Limits of replication of immutable virtual components

The persistence of information through the intermediary of a virtual component requires mechanisms synchronizing the persistence of information.  Different solutions can do this which are ACID compliant.

Some providers implement internal mechanisms.  These providers are therefore immutable virtual components implementing mechanisms that synchronize the state of duplicates.  In this case, the logic components do not need to be concerned with this synchronization.  Oracle’s two-phase mechanism [18] and Microsoft’s transaction coordinator [13] are examples.

When duplicate immutable dependencies cannot implement synchronization between duplicates, this synchronization should be addressed within the logic components.

Immutable virtual components must be synchronized in order to preserve information in an ACID-compliant manner, and so must be all duplicates of the same component.
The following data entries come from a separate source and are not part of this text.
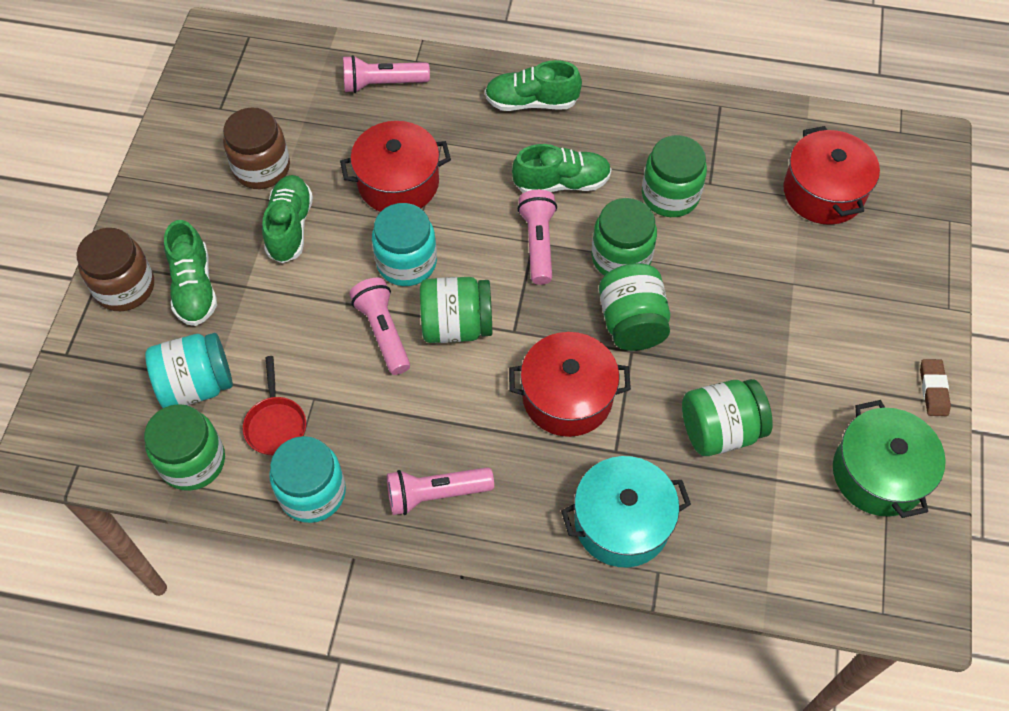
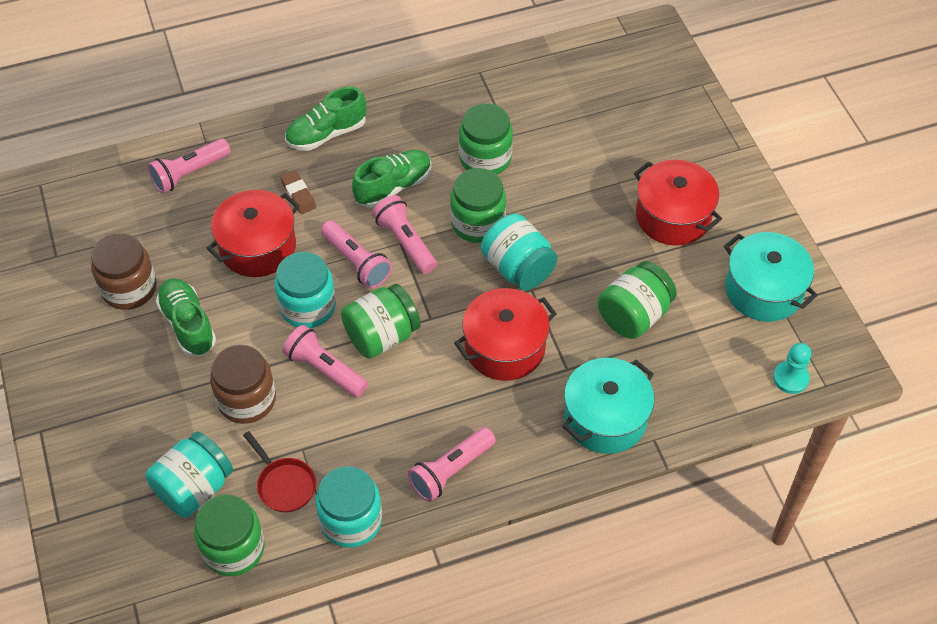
camera: 30 degrees left, 5 degrees down
(125, 287) = (73, 442): brown jar -> brown jar (246, 400)
(194, 287) = (137, 412): green shoe -> none
(479, 241) = (357, 262): none -> pink flashlight
(632, 323) = (518, 268): green jar -> turquoise jar
(823, 192) = (599, 104): red pot -> red pot (673, 216)
(848, 584) = (790, 378): none -> turquoise pawn
(878, 473) = (763, 290): green pot -> turquoise pot
(933, 389) = (764, 212): brown eraser -> brown eraser (298, 194)

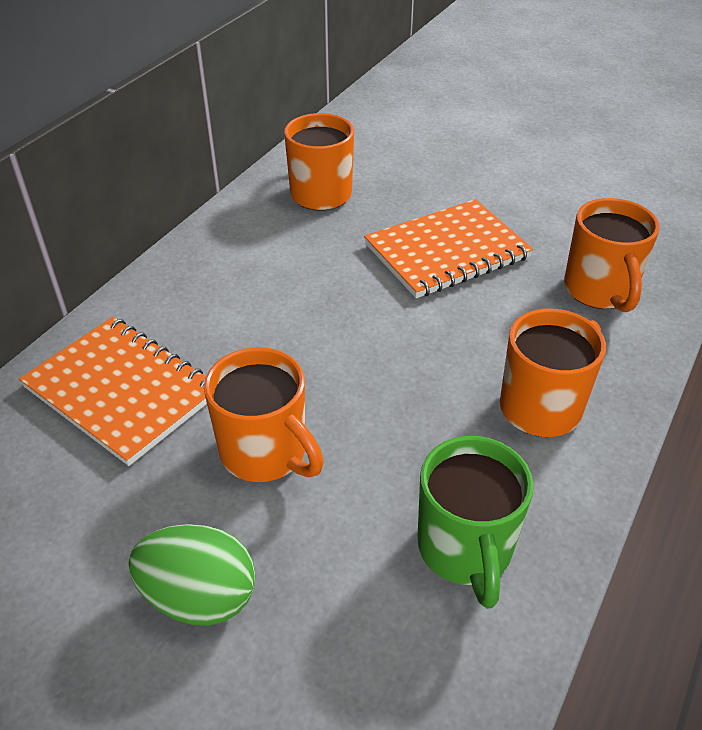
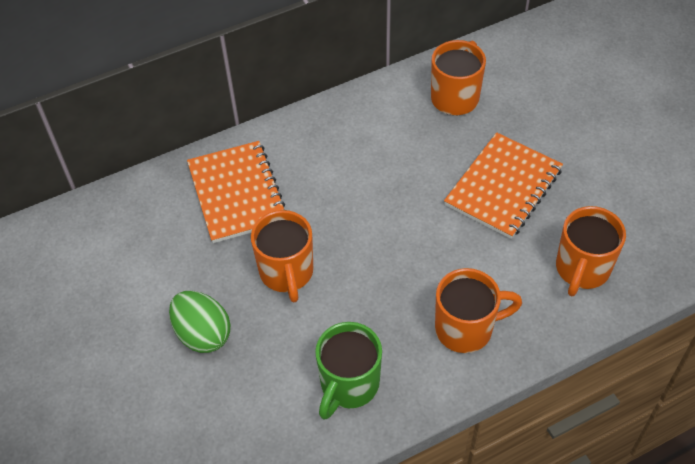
camera: 35 degrees right, 10 degrees up
(447, 251) = (503, 187): orange notebook -> orange notebook turned 60 degrees counterclockwise

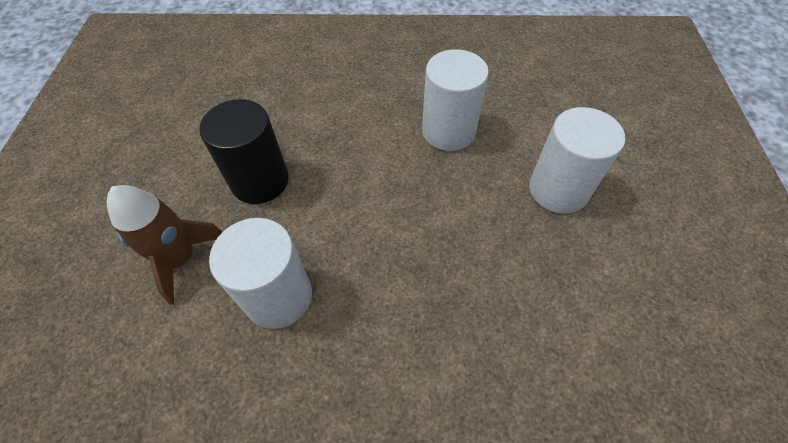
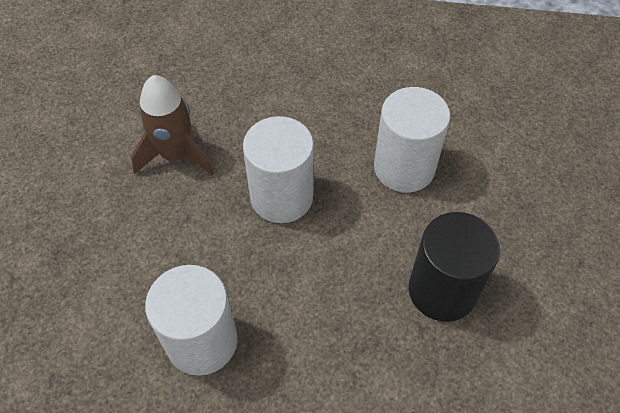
camera: 175 degrees left, 0 degrees up
(181, 259) = (505, 209): brown rocket -> brown rocket (176, 155)
(558, 189) = (104, 244): white cylinder -> white cylinder (281, 197)

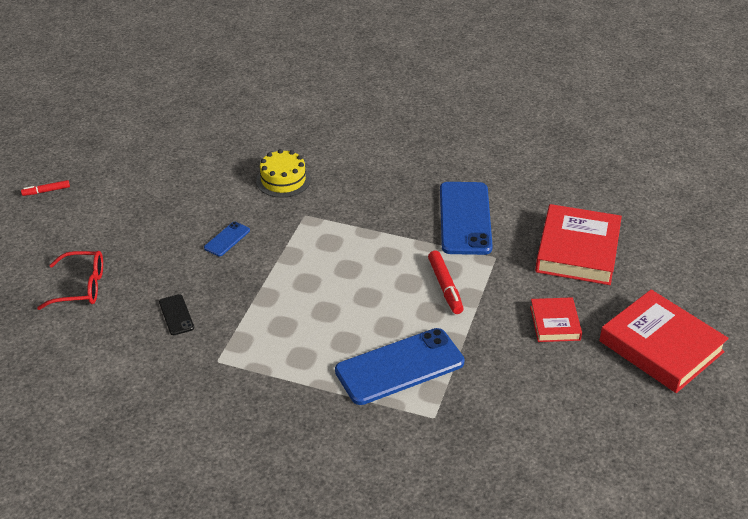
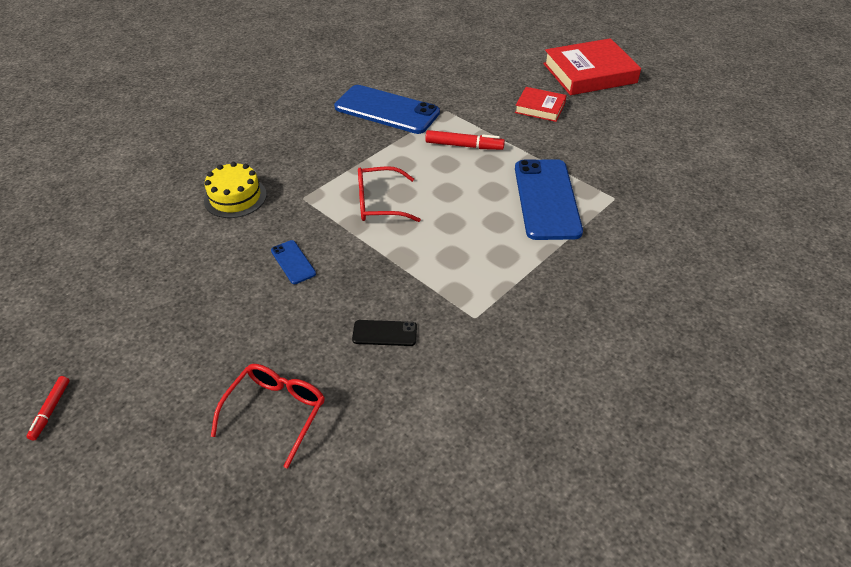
camera: 65 degrees left, 5 degrees up
(325, 260) = (379, 203): none -> red glasses
(577, 250) = (466, 72): red book -> none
The logic component managing these duplicates must then include a mechanism allowing avoidance of the use of an immutable virtual component, if ever the component could not preserve a state.  Also, the logic components must be able to ensure that the virtual components have retained an identical state.

All these mechanisms an integral part of logic component. Multiple database management systems implement these mechanisms. [13]  Conversely, as mentioned in section Framework for analysis of the mecanisms, their implementation is beyond the scope of this study.

In a software solution, several components can depend on the same immutable component, which makes this virtual component a common dependency of at least two logic components of the solution.

The figure below illustrates an example in which duplicates of a logic component are based on the same immutable virtual component, and implement a timing mechanism through a communication link.

The mechanisms put in place within a logic component must then be synchronized between duplicates of this component, in addition to management of synchronization internal to the component itself.  The scope of the analysis abstracts the internal implementation of the components, assuming that these mechanisms are supported out of the software solution.